VALE TUDO? A "homenagem", que mal escondia o propósito de alavancar a popularidade de Lula no ano eleitoral, transformou-se num fiasco para conquistar eleitores decisivos e um vexame com a queda da agremiação para a série B das escolas de samba do Rio. O advogado Deltan Dallagnol afirmou que o “Brasil de bem” está em festa com o resultado. “Justiça seja feita: o Lula tem um talento natural para o rebaixamento. Não satisfeito em rebaixar o país, agora levou a escola de samba junto”, escreveu o jurista no X. “Lula é sempre uma ideia ruim, seja para governar o País, seja para um samba enredo." O governador de Minas Gerais, Romeu Zema (Novo), afirmou que o rebaixamento da escola é só “a primeira derrota” do PT neste ano. Que continuem assim!

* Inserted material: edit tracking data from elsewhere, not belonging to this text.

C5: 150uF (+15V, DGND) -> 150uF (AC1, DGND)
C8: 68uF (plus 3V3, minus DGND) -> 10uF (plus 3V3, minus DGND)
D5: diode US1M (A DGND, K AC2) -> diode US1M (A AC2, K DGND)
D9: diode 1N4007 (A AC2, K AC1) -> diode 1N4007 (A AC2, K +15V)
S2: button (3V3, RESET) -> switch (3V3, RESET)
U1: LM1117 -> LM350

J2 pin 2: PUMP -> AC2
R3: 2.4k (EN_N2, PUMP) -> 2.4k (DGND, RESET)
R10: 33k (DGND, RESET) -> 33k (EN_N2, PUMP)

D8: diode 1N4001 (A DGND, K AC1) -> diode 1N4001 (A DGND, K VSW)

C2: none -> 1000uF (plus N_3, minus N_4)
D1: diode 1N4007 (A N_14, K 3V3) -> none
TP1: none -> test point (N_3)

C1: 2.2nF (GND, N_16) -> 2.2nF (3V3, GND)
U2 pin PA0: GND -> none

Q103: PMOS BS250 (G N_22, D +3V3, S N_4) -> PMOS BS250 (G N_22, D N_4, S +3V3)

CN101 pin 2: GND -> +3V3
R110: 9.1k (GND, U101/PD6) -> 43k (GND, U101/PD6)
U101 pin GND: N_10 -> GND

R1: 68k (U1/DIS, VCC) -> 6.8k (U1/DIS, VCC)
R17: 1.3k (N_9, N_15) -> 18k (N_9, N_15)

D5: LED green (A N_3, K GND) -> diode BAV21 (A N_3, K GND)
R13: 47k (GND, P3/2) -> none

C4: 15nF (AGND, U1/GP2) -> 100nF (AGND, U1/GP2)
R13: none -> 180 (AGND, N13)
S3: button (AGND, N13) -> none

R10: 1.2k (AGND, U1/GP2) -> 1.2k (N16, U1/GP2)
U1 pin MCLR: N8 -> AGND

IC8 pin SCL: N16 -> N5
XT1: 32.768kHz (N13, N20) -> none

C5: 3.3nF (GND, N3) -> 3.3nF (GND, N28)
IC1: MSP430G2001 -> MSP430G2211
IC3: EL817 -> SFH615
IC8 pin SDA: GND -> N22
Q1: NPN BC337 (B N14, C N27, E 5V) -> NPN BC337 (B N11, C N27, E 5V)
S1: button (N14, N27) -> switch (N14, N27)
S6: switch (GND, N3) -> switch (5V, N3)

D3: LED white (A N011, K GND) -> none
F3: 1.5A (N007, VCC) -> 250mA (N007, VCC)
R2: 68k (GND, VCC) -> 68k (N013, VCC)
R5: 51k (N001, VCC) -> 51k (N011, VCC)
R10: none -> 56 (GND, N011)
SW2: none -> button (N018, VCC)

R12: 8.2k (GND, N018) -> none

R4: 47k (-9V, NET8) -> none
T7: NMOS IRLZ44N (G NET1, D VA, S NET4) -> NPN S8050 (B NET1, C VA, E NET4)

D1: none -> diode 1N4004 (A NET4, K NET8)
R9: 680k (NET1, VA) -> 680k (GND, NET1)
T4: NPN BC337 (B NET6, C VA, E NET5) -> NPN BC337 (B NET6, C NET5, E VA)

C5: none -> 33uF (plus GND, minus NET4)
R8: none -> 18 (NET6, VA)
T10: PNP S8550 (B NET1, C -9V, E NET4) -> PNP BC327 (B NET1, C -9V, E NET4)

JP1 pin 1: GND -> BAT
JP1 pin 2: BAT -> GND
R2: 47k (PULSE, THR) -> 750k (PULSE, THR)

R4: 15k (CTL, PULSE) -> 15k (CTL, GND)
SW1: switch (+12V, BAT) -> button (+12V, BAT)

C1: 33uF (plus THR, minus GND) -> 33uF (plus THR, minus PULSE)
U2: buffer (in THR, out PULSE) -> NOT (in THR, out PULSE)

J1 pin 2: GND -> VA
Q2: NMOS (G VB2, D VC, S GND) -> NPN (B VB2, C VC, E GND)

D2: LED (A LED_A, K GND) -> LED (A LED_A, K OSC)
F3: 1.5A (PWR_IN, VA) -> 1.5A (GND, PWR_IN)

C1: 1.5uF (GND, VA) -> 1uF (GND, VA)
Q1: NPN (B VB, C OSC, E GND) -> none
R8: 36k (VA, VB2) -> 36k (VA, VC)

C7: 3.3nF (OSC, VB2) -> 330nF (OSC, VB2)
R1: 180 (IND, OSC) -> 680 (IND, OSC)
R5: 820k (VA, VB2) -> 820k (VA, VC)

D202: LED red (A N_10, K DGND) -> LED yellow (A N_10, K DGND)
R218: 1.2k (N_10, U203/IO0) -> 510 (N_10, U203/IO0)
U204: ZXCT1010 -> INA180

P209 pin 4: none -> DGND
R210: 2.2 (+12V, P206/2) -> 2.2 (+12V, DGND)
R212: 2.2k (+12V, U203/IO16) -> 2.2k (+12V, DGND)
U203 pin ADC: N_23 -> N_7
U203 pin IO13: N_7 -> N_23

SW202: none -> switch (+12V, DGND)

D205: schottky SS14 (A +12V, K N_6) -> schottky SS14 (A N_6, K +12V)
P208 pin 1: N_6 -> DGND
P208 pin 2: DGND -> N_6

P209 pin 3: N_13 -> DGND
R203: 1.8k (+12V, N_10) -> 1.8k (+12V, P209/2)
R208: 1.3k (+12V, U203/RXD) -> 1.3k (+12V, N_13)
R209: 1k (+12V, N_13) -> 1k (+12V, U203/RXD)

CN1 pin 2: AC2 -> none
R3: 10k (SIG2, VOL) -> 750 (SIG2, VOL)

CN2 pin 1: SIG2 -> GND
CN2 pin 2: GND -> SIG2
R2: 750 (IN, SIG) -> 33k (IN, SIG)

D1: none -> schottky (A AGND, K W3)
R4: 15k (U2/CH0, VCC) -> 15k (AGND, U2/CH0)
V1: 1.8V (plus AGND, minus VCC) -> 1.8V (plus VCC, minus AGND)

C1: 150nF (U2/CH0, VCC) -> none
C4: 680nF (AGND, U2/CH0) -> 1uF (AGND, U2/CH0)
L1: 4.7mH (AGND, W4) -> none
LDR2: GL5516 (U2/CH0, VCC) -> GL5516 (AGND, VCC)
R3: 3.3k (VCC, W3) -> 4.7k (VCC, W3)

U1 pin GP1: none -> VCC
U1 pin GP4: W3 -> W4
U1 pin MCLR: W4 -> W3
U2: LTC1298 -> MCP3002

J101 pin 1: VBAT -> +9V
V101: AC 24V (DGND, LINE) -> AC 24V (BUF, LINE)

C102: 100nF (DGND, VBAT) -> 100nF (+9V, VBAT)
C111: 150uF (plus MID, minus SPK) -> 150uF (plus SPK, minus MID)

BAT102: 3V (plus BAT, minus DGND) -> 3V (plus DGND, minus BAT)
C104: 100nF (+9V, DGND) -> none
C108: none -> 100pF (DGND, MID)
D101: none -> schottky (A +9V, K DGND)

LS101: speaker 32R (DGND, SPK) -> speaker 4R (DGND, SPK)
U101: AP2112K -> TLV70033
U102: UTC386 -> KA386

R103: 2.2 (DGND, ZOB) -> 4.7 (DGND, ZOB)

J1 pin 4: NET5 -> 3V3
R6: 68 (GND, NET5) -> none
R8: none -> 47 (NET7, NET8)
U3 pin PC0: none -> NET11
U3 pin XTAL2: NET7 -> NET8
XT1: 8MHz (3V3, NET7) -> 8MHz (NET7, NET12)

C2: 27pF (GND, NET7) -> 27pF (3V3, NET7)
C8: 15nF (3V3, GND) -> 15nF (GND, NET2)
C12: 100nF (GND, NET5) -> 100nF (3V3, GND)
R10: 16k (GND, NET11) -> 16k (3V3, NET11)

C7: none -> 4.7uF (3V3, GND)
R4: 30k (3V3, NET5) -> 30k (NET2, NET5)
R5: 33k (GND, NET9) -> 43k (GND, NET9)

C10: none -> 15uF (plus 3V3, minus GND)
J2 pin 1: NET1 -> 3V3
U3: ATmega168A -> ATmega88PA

O deputado federal Sóstenes Cavalcante também colou em Lula o rebaixamento. “Prometeu tudo, não entregou nada. Lula rebaixado!”, escreveu ele no X. Para a deputada Júlia Zanatta, o rebaixamento da escola é o início da derrocada do presidente e de seu partido. "Agora só falta REBAIXARMOS O LULA e o PT!", escreveu ela. O deputado Nikolas Ferreira escreveu: "A escola foi rebaixada demonstrando como o Lula está afundando o Brasil. Isto sim foi uma homenagem muito bem adequada." Ele aproveitou para convocar a população para atos de protesto contra Lula e os ministros do STF Dias Toffoli e Alexandre de Moraes no próximo dia primeiro de março. Afinal, o nosso país precisa virar essa página e tomar um novo rumo! Avante Brasil!